Beim Top-Schutz sind etwa Unfälle durch Bewusstseinsstörungen, durch epileptische Anfälle, Übermüdung, Erschrecken oder Ohnmacht abgesichert. Im Top-Schutz ist der umfassende Versicherungsschutz zusätzlich beitragsfrei um den Baustein First-Aid erweitert. Dazu gehören etwa stationäre Krankenhauskosten bei Inanspruchnahme eines Ein- oder Zweibettzimmers. Oder die Kosten einer privatärztlichen Behandlung wegen einer medizinisch notwendigen stationären Heilbehandlung in einem Krankenhaus inklusive der notwendigen Operationskosten.

Einen anderen Weg wählt die Ergo. Der Versicherer setzt beim Generationentarif nur noch auf ein Bedingungswerk und zwei Tariflinien. „Altersbedingte Einschränkungen werden nicht vorgenommen“, sagt Gouberkov. Basis bilden die zwei Tariflinien Smart und Best. Die unterscheiden sich lediglich durch das jeweils fix unterlegte Progressionsmodell: 300 Prozent im Smart, 600 Prozent im Tarif Best. „Beide Modelle erbringen jeweils bereits ab 70 Prozent Invalidität die Leistung für eine Vollinvalidität“, erklärt der Ergo-Mann.

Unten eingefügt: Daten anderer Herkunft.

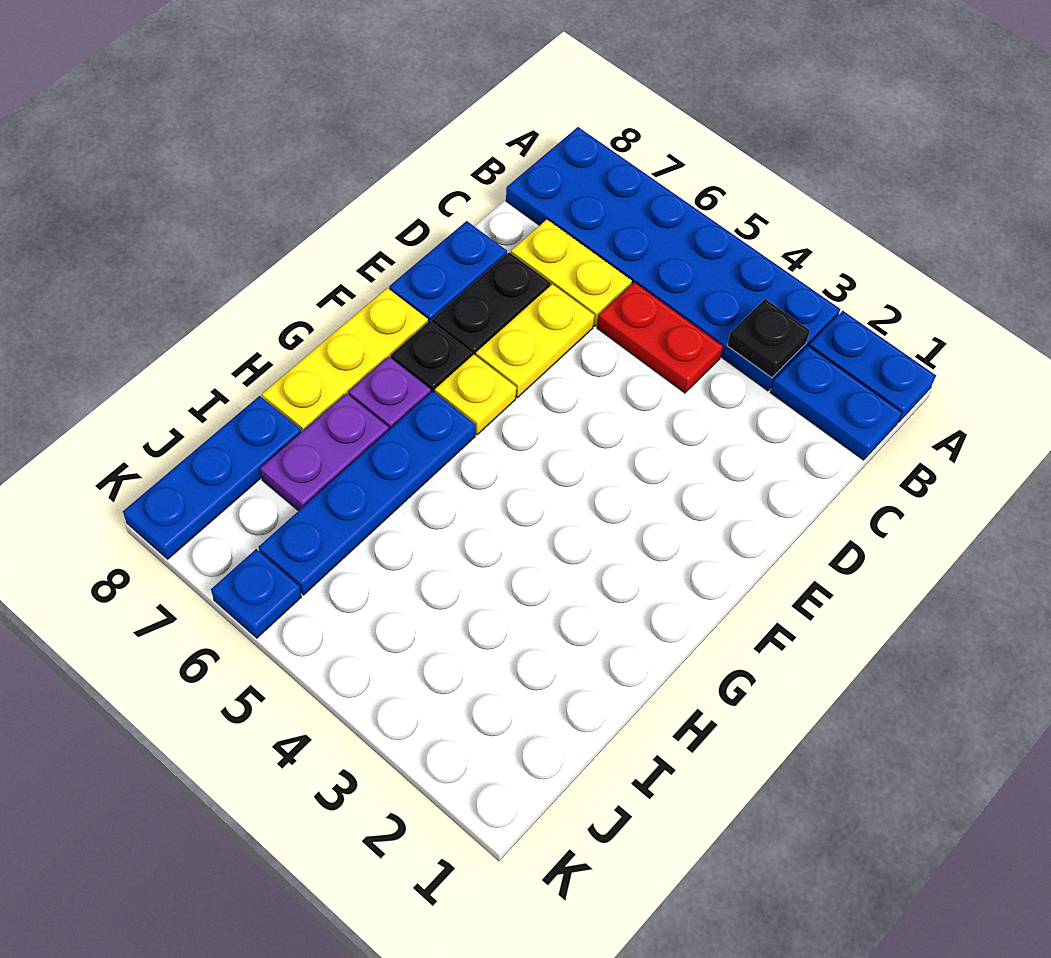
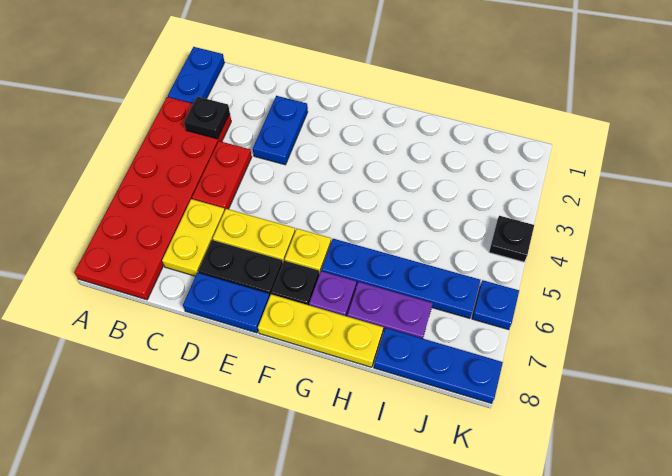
blue plate A3:B8 level 1 -> red plate A3:B8 level 1
blue plate B1:B2 level 1 -> blue plate D2:D3 level 1
none -> black plate K4 level 1

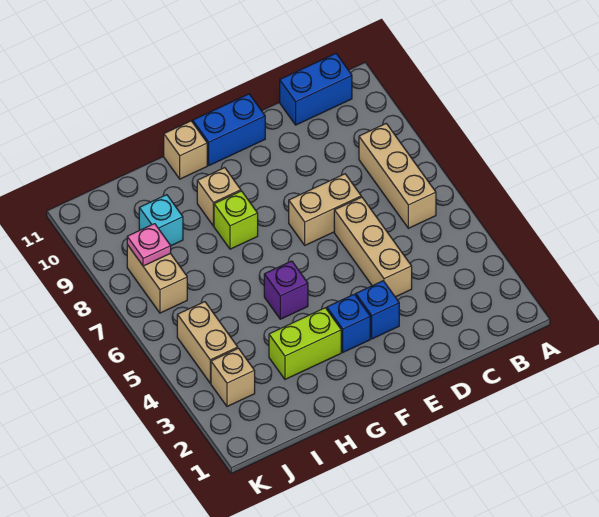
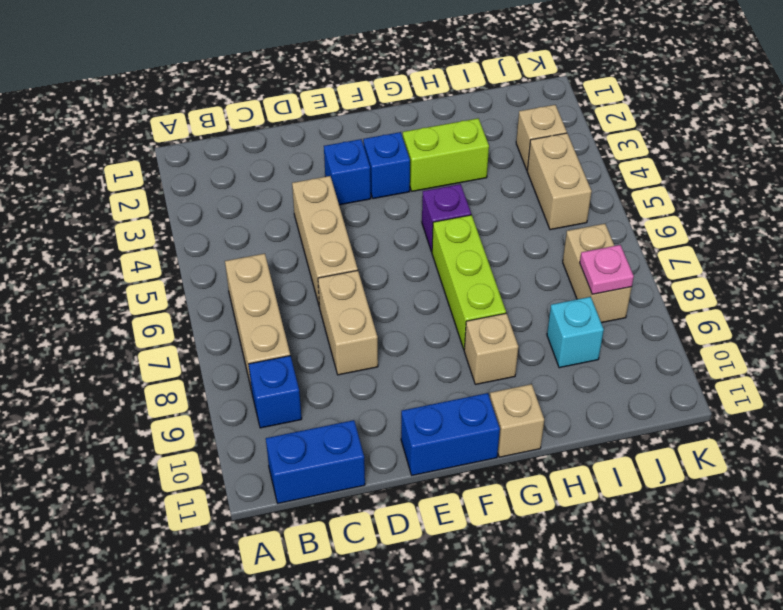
none -> blue brick B9 level 1
tan brick D7:E7 level 1 -> tan brick D7:D8 level 1
lime brick G8 level 1 -> lime brick G6:G8 level 1

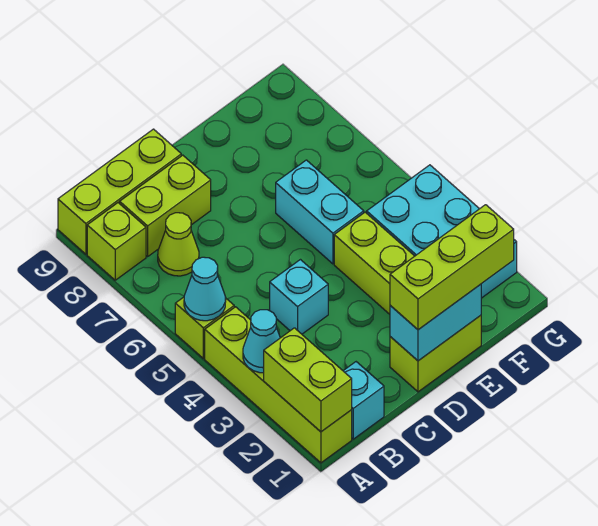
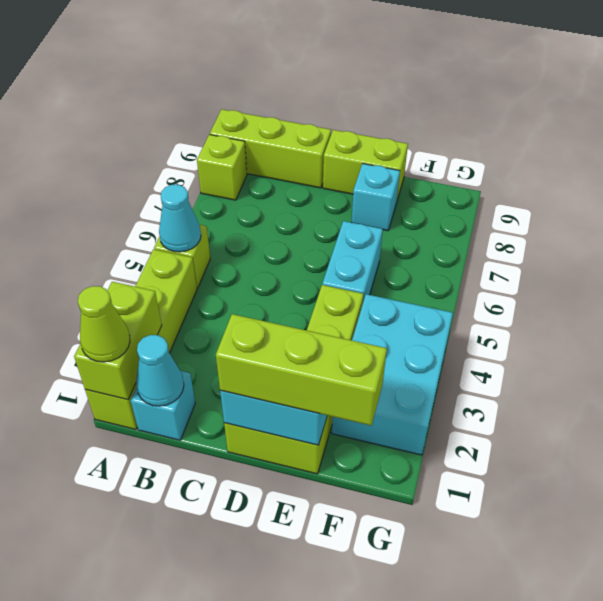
cyan cone A3 level 2 -> cyan cone B1 level 2
lime cone B7 level 1 -> lime cone A1 level 3
lime brick B8:C8 level 1 -> lime brick D9:E9 level 1
cyan brick C4 level 1 -> cyan brick E8 level 1

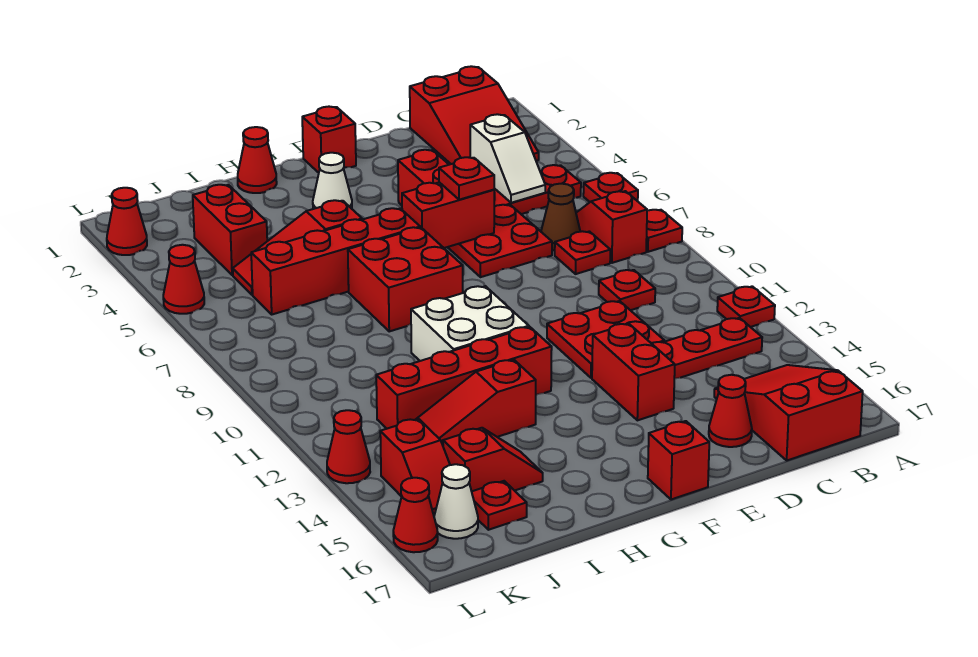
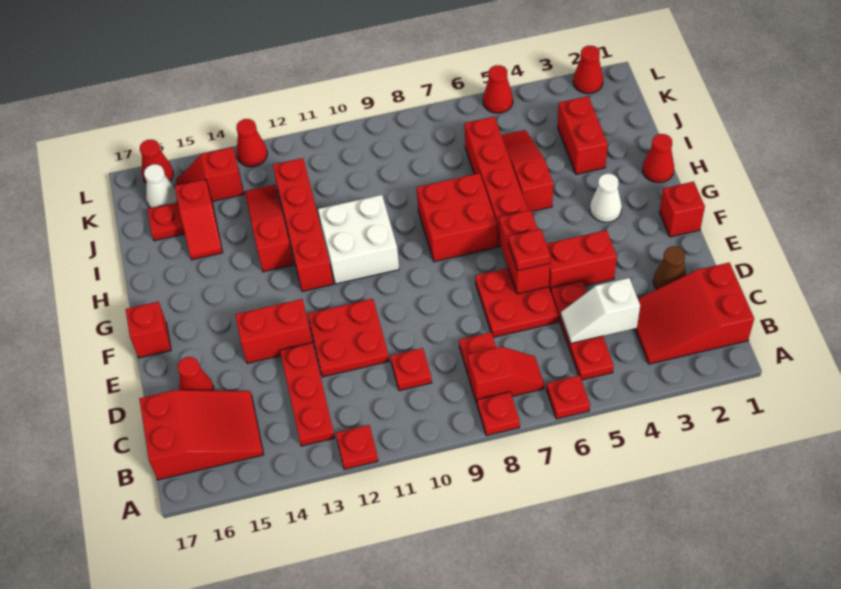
brown cone C7 level 1 -> brown cone D2 level 1
red brick J3:J4 level 1 -> red brick I3:J3 level 1

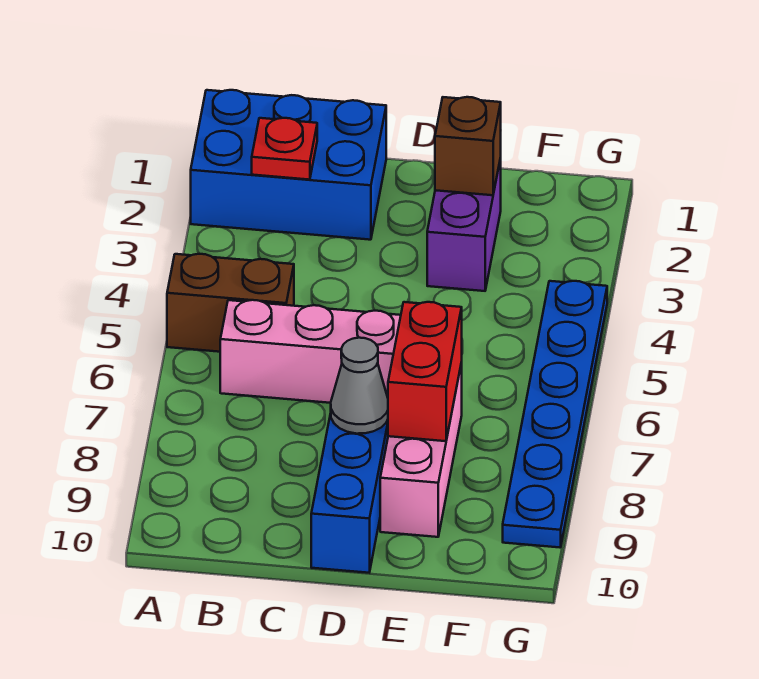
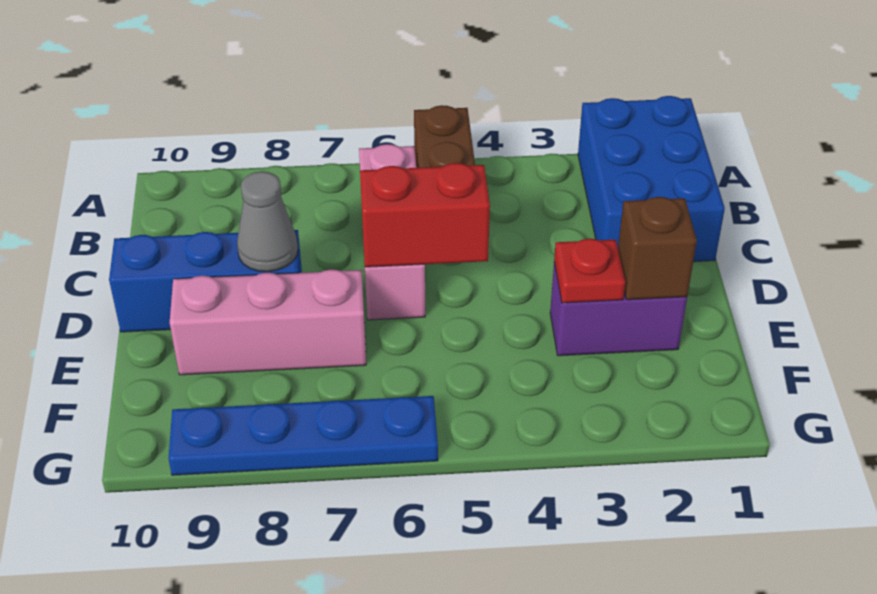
red plate B2 level 2 -> red plate E3 level 2
red brick E7:E8 level 2 -> red brick D5:D6 level 2
blue plate G4:G9 level 1 -> blue plate G6:G9 level 1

Die Grundsumme der Kapitalleistung ist bei beiden Varianten frei wählbar. Hinzu kommt ein umfangreicher Grundschutz, der ohne zusätzlichen Beitrag jeder versicherten Person zur Verfügung steht. Und eine Differenzdeckung für alle Assistenzleistungen. Abschließen lassen sich die Tarife ab Geburt. Zudem gibt es kein Höchsteintrittsalter. Für handwerklich tätige Personen gibt es die beiden Gefahrengruppen A und B. „Sämtliche Zusatzbausteine mit allen Bausteinen können in Smart oder Best hinzugewählt werden“, sagt der Experte.